I am. So. Behind. I got sick and it just sapped all the strength and creativity out of me. I was just trying to Not Die From The Cold Of Death so anything above basic survival was noooot gonna happen.

Monday, April 18, 2016

NaPoWriMo Day 16: On Location

I Took A Ferry

Softly lapping waves
Cherry blossoms fall slowly
On Nami Island





Wrote this one while on a little day trip to an island. Instahaiku.



NaPoWriMo Day 15: Here We Are

Relationship History

I showed them the ocean
And they asked
Is that all there is?

They showed me a puddle
And I asked
For nothing more.





I dunno man. Here's the 15th poem. Bit pithy but it's better than nothing, yeah?
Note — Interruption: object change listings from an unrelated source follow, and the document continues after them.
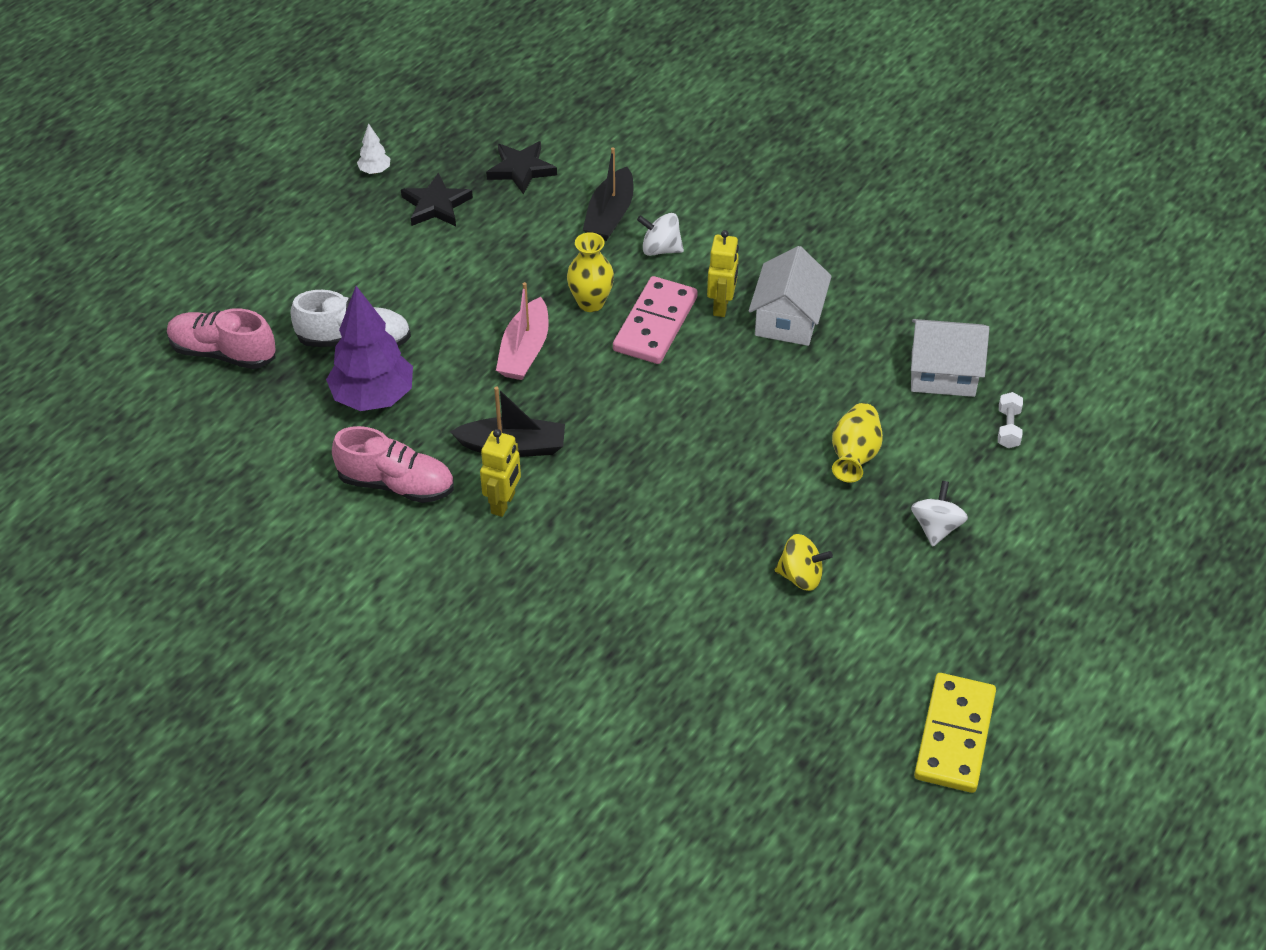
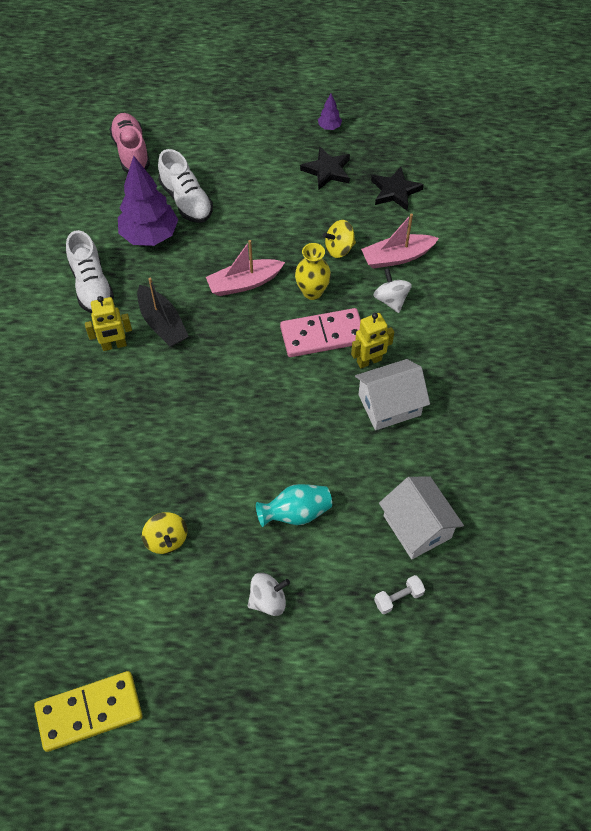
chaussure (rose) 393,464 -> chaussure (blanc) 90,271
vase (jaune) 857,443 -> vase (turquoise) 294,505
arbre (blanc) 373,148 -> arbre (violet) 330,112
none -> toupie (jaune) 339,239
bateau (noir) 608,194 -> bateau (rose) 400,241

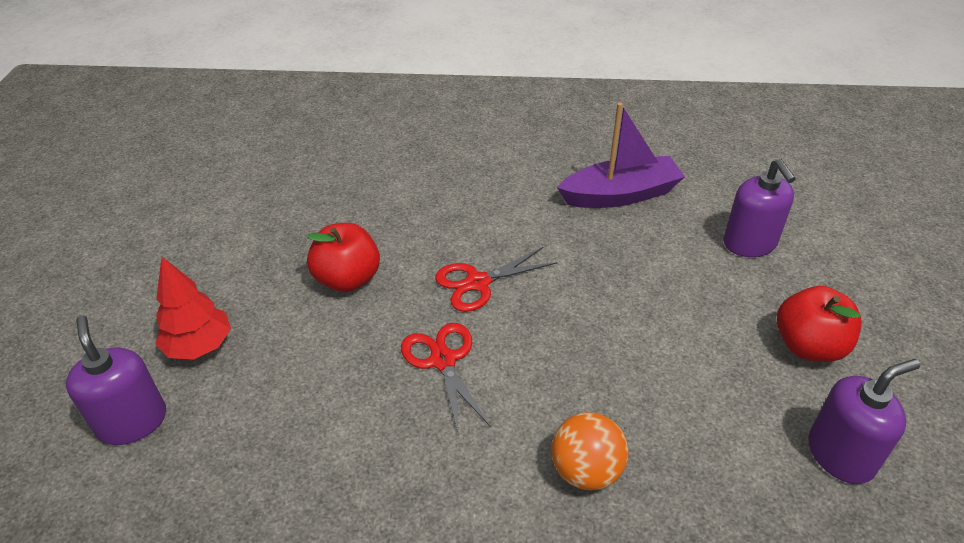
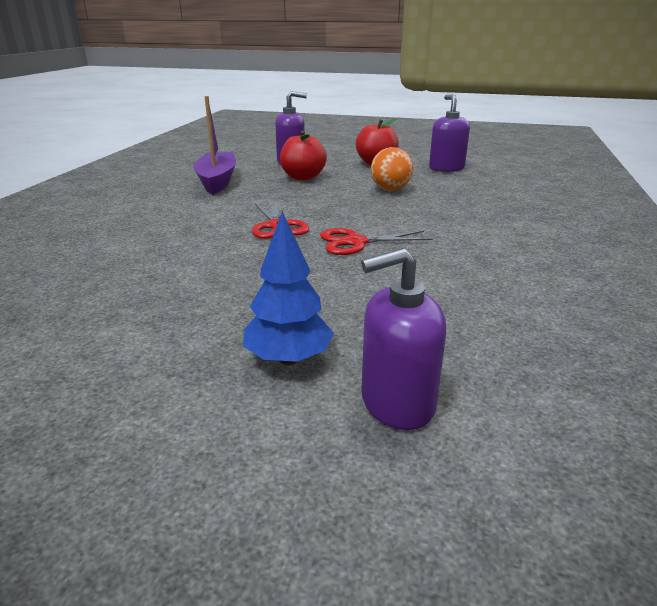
arbre (rouge) 193,308 -> arbre (bleu) 288,288
pomme (rouge) 343,257 -> pomme (rouge) 303,155, shifted
balle (orange) 589,451 -> balle (orange) 392,169, shifted

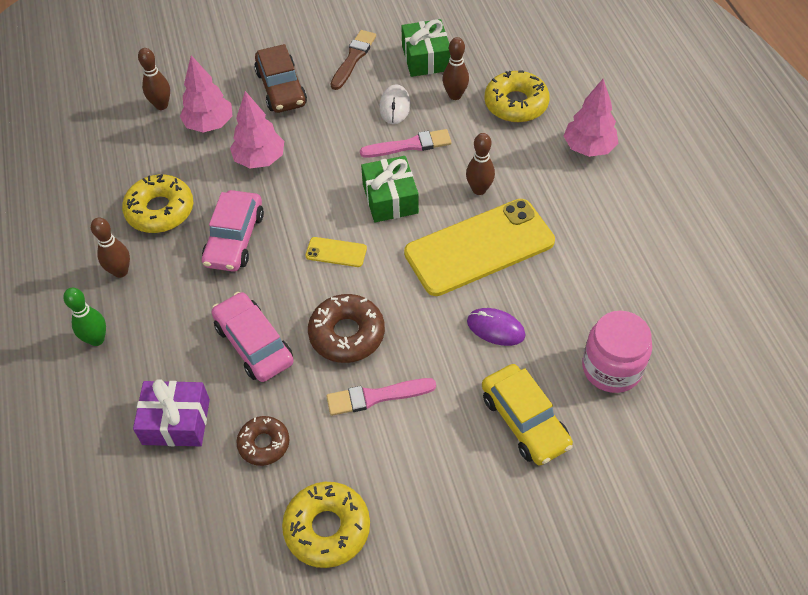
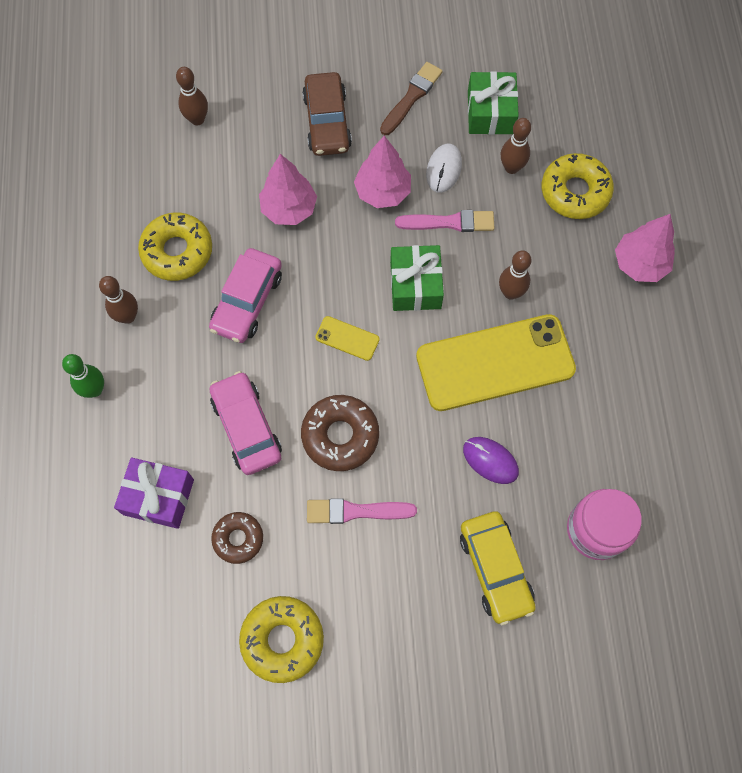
arbre (rose) 206,94 -> arbre (rose) 382,172, shifted

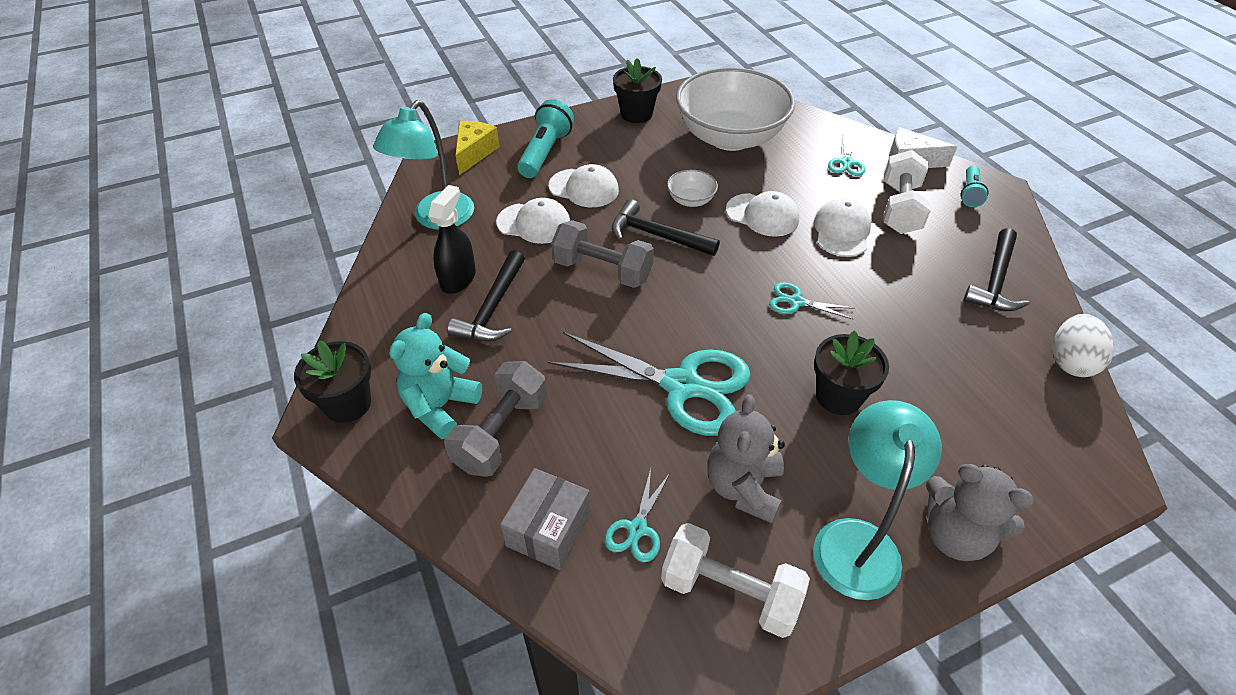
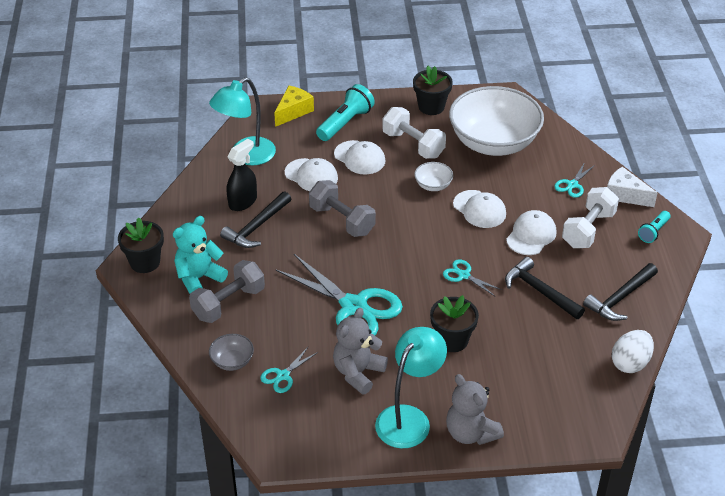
boîte (gris) 545,519 -> bol (gris) 231,352
haltère (blanc) 735,580 -> haltère (blanc) 414,133, shifted
marteau (noir) 666,227 -> marteau (noir) 545,288, shifted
NaPoWriMo Day 14: Multiple Definition Disorder

Surfacing

It is unspeakable, how easily one might be deceived
by memory
this ghastly bare mound of cinders
juvenile and absurd
looming large in the middle distance of the mind

We believed, then, it was possible
to cleave hated parts and leave only
green and growing, a careful butcher
who failed to read
the second definition

A coincidence, but it’s curious
our imperfect nature finding patterns
in streetlights and weather forecasts

Are we ever as much changed
without as within?
A smile is nothing but
teeth made approachable
A siren on the horizon;

pull the wax from your ears, listen—
it is only the sound of forgetting




I'm super into words that have multiple and confusing meanings, and cleave is one of my favorites, as it can be two almost entirely opposite things. Language!

Sunday, April 17, 2016

NaPoWriMo Day 13: Fortunate Cookies

You already know the answer to the questions lingering inside your head

The man on top of the mountain did not fall there
So I, this contradiction of will and water
aust find another way
My high-minded principles spell success, yes
But my low-minded opinions spell
the sorts of things
a lady shouldn’t know

Change can hurt, but it leads a path to something better, he says
watching rocks tumble tremble, trip gaily down the sloping sides
I guess I never liked that tree, but
this wanton destruction seems…
Anyway, land is always on the mind of a flying bird
Sky is always on the mind
of a creature so root-bound as I
But even rocks can fly, given
the right momentum




The challenge for this day was to use fortune cookie fortunes in some way, so I looked up a bunch and sprinkled them through my own writing. Even the title is lifted directly from a fortune cookie! Also I know I'm horribly behind, so expect a lot of frantically written poems over the next couple days.

Tuesday, April 12, 2016

NaPoWriMo Day 12: Poetry (I, too, dislike it)

A coastal spring day
Couple’s clothes and blossoms both
Share their light pink hue

A four-person bike
Children safe between parents
Only dad pedals



I dunno man I didn't have any juice today. Have a couple haiku.